I have done so much work on accepting myself, being good enough and not being ashamed to be me, which is why what occurred this weekend shocked to the core. I know all the rules, I know all that how other people treat me or what they think of me is none of my business and maybe I am overtired at the moment — it has been a busy time, I am working hard and maybe a little more sensitive than normal.
So what did I do differently now that I know what I know?
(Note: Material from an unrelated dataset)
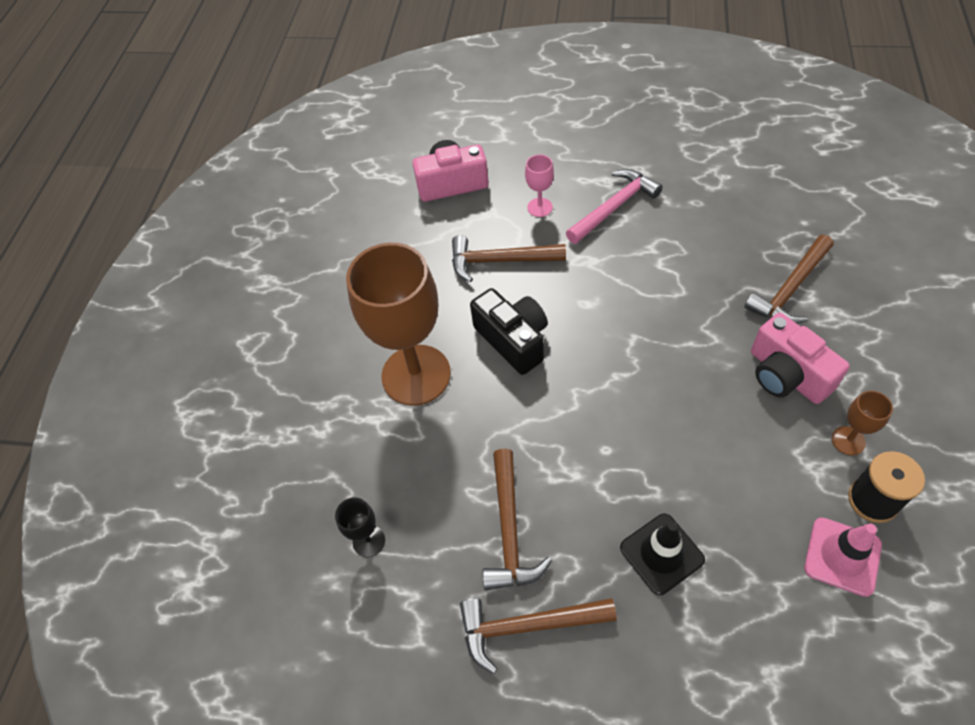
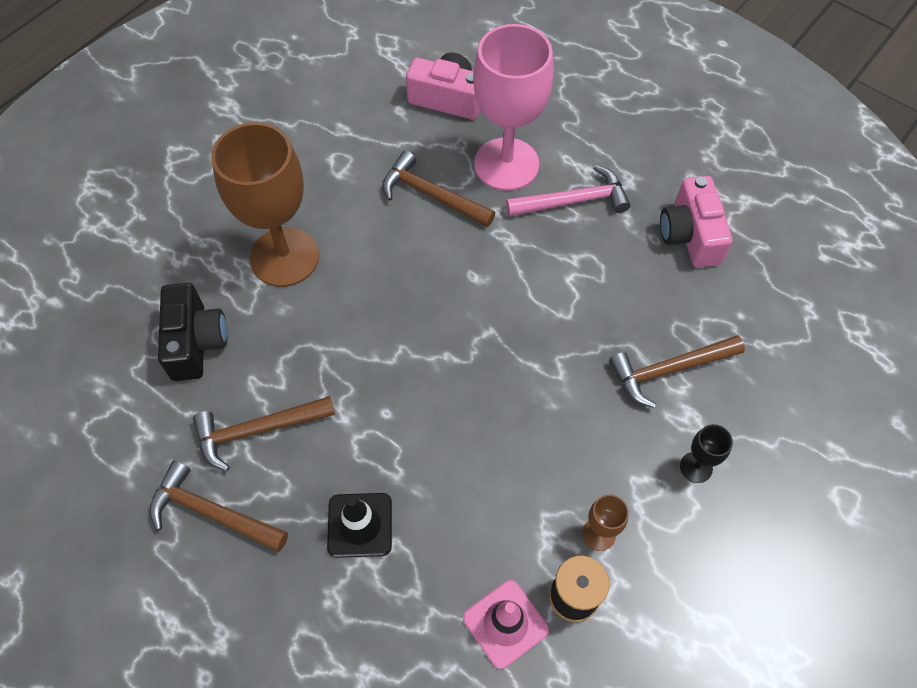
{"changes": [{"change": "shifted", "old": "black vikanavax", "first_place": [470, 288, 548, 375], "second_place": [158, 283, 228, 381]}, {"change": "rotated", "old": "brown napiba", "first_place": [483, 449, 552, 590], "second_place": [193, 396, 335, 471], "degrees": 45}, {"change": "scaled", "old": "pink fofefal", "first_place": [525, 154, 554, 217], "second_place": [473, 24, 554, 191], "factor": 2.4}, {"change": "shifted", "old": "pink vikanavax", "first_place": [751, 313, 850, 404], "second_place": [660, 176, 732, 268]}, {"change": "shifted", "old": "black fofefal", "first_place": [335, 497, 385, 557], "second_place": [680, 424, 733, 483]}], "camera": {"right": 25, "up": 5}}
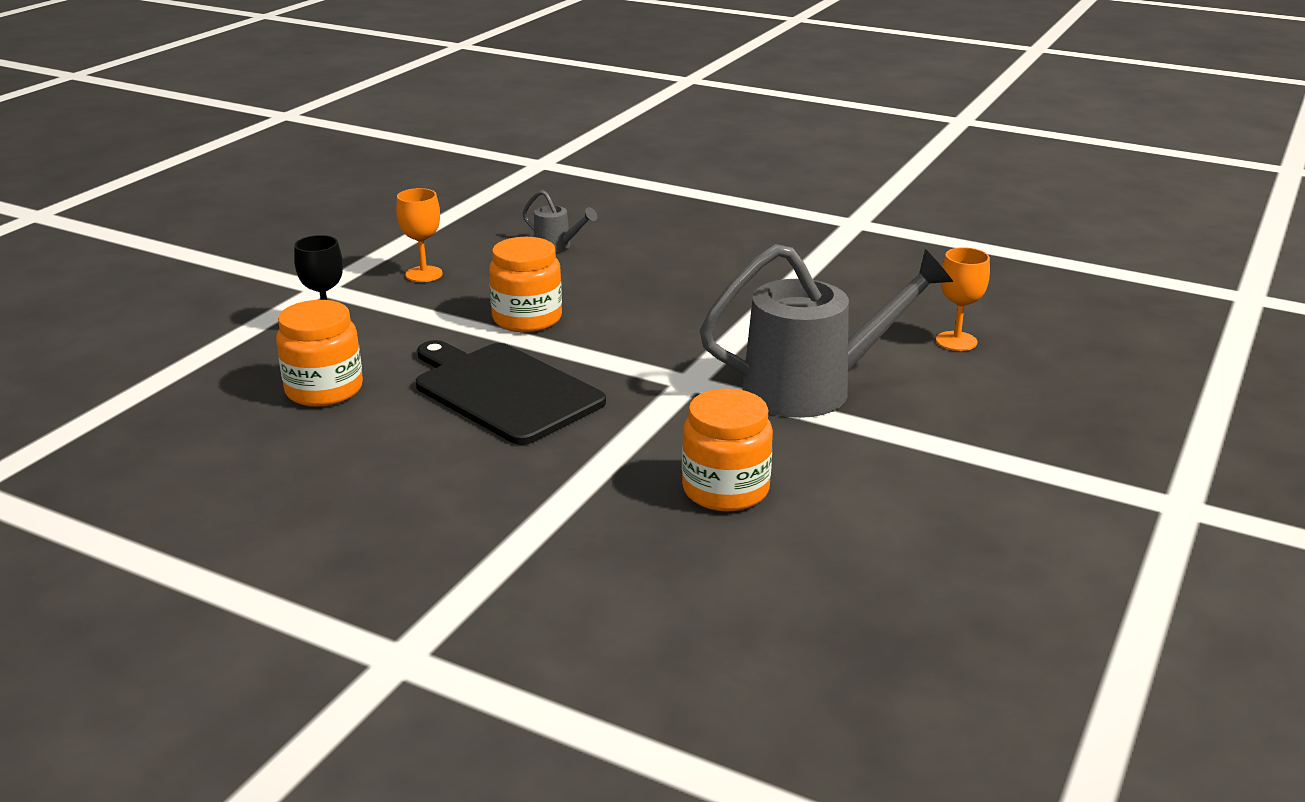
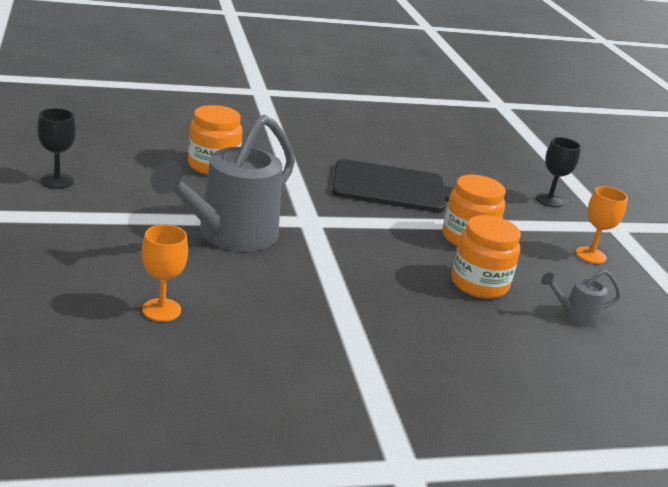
{"changes": [{"change": "new", "new": "black fofefal", "second_place": [37, 108, 76, 189]}, {"change": "shifted", "old": "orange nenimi", "first_place": [276, 300, 363, 407], "second_place": [451, 215, 521, 299]}], "camera": {"right": 135, "up": 0}}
So it was my birthday on Friday, a friends birthday on Saturday and we went to dinner. Not necessarily a birthday dinner — just a pizza with a group of friends. So one friend thought it would be a nice idea to order a cake, I heard the whispering and I though it was lovely idea. Then the cake arrived with a single candle for the birthday girl (I’ll give you a hint it wasn’t me). I can’t even put into words how I felt — except that old sense of shame at being me, the sense of not being enough, being worthless came flying to the surface. It was horrific, I wanted to cry, I wanted to storm out of the restaurant so that everyone would understand how I felt — BUT — I didn’t! I fixed my smile, burning with shame on the inside and sang along, laughed along a put on a great show of “being good with it all.” This is the part that really upset me — I thought I was beyond shrinking into myself. I thought I had enough self respect and self worth to deal with the situation differently — instead I found myself in the same pattern I used always fall into — for fear of people feeling pity for me — or just plain believing I didn’t deserve to be taken into account.
Mostly today I am grateful that I have a strategy in place to deal with these situations and I understand that sharing my story is my release from the lie.
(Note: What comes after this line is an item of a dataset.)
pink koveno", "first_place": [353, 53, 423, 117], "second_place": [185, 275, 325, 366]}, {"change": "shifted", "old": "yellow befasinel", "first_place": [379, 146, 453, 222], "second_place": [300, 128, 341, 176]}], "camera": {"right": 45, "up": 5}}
I work with women who have reached the end of the road in their relationships, they have given everything and feel like there is an unbalance between giving and receiving. It doesn’t take too much digging to uncover this very same sense of shame at being themselves that doesn’t permit them to say how they feel and that plays in a very similar way, they are hurt, upset and yet terrified to reveal how they feel for fear that they are not worthy of such emotions, so they create arguments as a way to release the tension inside. Mostly they aren’t even aware of this mechanism — I surely wasn’t. What owning my vulnerability has afforded me is the ability to avoid these types of confrontation, which in turn has led to a much more supportive relationship with my husband and in turn it has allowed him to be more open with his emotions.